HD 182893

Observation data Epoch J2000.0 Equinox J2000.0 (ICRS)
- Constellation: Telescopium
- Right ascension: 19^{h} 29^{m} 52.61028^{s}
- Declination: −55° 26′ 30.3051″
- Apparent magnitude (V): 6.13±0.01

Characteristics
- Evolutionary stage: red giant branch
- Spectral type: K0/1 III
- U−B color index: +0.81
- B−V color index: +0.98

Astrometry
- Radial velocity (R_{v}): −27.1±0.4 km/s
- Proper motion (μ): RA: +23.472 mas/yr Dec.: −65.581 mas/yr
- Parallax (π): 9.9485±0.0394 mas
- Distance: 328 ± 1 ly (100.5 ± 0.4 pc)
- Absolute magnitude (M_{V}): +1.23

Details
- Mass: 2.42±0.04 M_{☉}
- Radius: 8.08±0.16 R_{☉}
- Luminosity: 36.9±0.8 L_{☉}
- Surface gravity (log g): 2.94±0.08 cgs
- Temperature: 5,006±41 K
- Metallicity [Fe/H]: +0.16±0.03 dex
- Rotational velocity (v sin i): 1.4±1.2 km/s
- Age: 761±9 Myr
- Other designations: 60 G. Telescopii, CD−55°8180, CPD−55°9096, GC 26883, HD 182893, HIP 95866, HR 7388, SAO 246125

Database references
- SIMBAD: data

= HD 182893 =

Star in the constellation Telescopium

HD 182893, also known as HR 7388 or rarely 60 G. Telescopii, is a solitary, yellowish-orange hued star located in the southern constellation Telescopium. It has an apparent magnitude of 6.13, making it barely visible to the naked eye even under ideal conditions. Based on Gaia DR3 parallax measurements, the object is estimated to be 328 light years away. However, it is approaching the Solar System with a heliocentric radial velocity of −27 km/s. At its current distance, HD 182893's brightness is diminished by 0.19 magnitudes due to interstellar dust. It has an absolute magnitude of +1.23.

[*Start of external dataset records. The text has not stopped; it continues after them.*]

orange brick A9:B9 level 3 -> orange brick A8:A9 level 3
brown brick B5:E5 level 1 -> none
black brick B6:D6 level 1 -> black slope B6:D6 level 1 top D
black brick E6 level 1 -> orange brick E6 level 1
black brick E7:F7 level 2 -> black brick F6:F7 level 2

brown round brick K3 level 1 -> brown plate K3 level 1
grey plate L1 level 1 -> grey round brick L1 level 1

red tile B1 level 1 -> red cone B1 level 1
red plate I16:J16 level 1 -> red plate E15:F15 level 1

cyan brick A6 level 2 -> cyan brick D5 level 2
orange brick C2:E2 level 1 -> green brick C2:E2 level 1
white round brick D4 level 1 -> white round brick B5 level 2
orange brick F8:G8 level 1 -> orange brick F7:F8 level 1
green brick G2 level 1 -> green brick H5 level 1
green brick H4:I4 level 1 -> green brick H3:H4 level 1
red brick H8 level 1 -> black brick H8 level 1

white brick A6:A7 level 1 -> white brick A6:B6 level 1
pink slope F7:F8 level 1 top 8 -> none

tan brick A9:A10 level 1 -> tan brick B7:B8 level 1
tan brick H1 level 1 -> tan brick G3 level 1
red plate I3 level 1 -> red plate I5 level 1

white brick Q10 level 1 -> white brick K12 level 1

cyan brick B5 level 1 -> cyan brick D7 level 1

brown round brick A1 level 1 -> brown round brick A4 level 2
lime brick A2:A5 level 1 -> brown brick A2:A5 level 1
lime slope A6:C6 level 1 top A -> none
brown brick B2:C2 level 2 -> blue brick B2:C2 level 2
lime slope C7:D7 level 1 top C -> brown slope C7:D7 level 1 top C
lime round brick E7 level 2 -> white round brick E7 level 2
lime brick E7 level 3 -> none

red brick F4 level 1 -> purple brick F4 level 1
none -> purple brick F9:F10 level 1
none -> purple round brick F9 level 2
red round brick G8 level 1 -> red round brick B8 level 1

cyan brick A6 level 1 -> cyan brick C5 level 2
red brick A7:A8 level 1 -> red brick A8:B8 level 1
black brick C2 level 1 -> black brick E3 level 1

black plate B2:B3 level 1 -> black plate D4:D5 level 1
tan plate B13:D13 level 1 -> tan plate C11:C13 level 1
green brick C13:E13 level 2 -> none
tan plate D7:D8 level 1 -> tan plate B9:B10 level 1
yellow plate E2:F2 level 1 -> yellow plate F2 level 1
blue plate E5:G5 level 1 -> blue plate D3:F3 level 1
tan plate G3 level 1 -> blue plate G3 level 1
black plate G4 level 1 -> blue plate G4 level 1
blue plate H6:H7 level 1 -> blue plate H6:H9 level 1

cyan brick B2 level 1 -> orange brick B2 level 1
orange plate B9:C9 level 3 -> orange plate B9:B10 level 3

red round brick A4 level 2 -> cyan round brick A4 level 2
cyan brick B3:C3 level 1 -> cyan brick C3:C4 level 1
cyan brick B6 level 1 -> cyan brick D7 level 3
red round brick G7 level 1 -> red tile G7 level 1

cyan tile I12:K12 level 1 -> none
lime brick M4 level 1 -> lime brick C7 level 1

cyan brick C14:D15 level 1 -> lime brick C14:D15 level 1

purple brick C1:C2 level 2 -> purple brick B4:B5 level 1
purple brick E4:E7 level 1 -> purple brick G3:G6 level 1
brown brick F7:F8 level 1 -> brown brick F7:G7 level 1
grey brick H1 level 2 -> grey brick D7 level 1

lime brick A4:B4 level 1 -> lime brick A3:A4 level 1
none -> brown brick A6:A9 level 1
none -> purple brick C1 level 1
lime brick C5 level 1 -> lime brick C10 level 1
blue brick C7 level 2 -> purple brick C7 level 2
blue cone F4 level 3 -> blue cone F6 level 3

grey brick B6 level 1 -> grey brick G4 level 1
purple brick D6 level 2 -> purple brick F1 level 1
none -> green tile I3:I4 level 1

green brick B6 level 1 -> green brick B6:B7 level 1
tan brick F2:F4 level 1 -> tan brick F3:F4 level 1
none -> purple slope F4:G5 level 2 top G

HD 182893 has a stellar classification of K0/1 III, indicating that it is an evolved K-type star with the characteristics of a K0 and K1 giant star. It has 2.42 times the mass of the Sun but at the age of 761 million years, it has expanded to 8.08 times the radius of the Sun. It radiates 36.9 times the luminosity of the Sun from its enlarged photosphere at an effective temperature of 5006 K. HD 182893 is particularly metal enriched with an iron abundance 145% that of the Sun's ([Fe/H] = +0.16). Like most giant stars it spins slowly, having a projected rotational velocity of 1.4 km/s.